He didn't get fired. In fact, he got promoted, time and again, because he made things happen by doing them his way. "They condoned my mistakes and my anger. I had this anger inside of me, I had to find releases for that."

By channeling his anger into performance, Chuck Hayes found a formula for success. It's how a high-school dropout turned Guilford Mills, a small Greensboro knitter of synthetics, into the world's largest and most efficient producer of warp-knit fabric -- material made from interlocking loops of nylon, acetate or polyester yarn.

"If you're going to succeed and you believe in yourself," Hayes, 57, says, "you go your path and you bring people with you to help you get there, and you reward them well. And if they don't focus with you, what the fuck do you need them for?"

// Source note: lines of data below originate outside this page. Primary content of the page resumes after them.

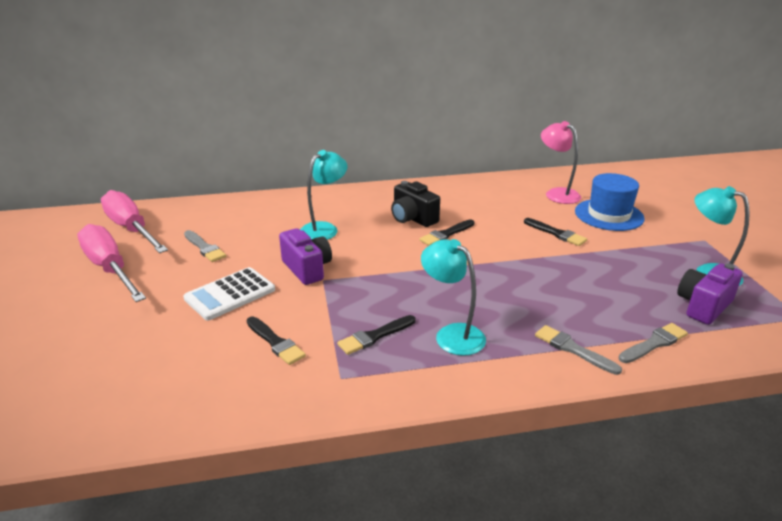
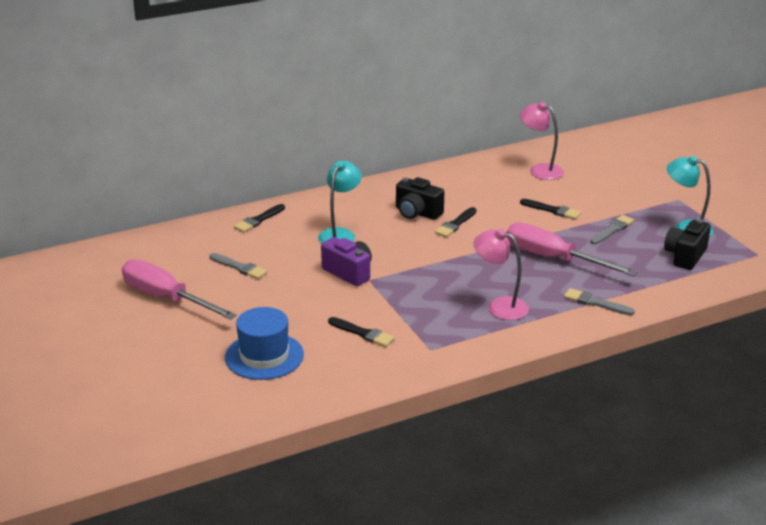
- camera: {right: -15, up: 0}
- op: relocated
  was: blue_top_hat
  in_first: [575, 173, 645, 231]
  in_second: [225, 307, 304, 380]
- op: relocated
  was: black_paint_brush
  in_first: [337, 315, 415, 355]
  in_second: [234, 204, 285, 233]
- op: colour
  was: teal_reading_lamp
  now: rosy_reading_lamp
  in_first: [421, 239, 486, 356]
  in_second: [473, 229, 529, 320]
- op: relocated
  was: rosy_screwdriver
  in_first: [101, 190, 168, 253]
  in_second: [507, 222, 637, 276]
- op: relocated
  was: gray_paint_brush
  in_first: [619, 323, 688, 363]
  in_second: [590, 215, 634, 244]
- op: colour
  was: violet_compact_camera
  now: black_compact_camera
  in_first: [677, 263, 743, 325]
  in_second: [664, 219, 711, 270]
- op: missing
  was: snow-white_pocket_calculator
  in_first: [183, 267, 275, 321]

He found people with focus, a half-dozen like-minded, similarly motivated men who helped him steal business from the big weavers and squeeze out a margin that was the industry's envy. They pushed and pummeled Guilford from a small producer of slip and sleepwear material until it swelled into a global player with a half-billion dollars in annual sales. The team was good, but it was Chuck Hayes who made it happen.

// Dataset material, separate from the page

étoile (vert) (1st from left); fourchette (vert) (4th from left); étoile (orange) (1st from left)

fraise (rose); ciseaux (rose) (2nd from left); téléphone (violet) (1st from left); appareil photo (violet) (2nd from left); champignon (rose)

"His mind is like a perpetual-motion machine," says Bernard Fleisher, Guilford's former head of manufacturing. "He has a real gambling instinct. He has a saying, 'I came with nothing, and I can go with nothing.'"

Over the years, as Guilford's tough-talking, hard-partying president became an ever more integral part of the business, the company almost became his alter ego. He owns 10.6% of the publicly traded company ($37.7 million worth at the end of March) and runs it as chairman and CEO. But now Chuck Hayes realizes he has to distance himself from the company he built. He has vowed to step aside as president and chief operating officer by July of 1994.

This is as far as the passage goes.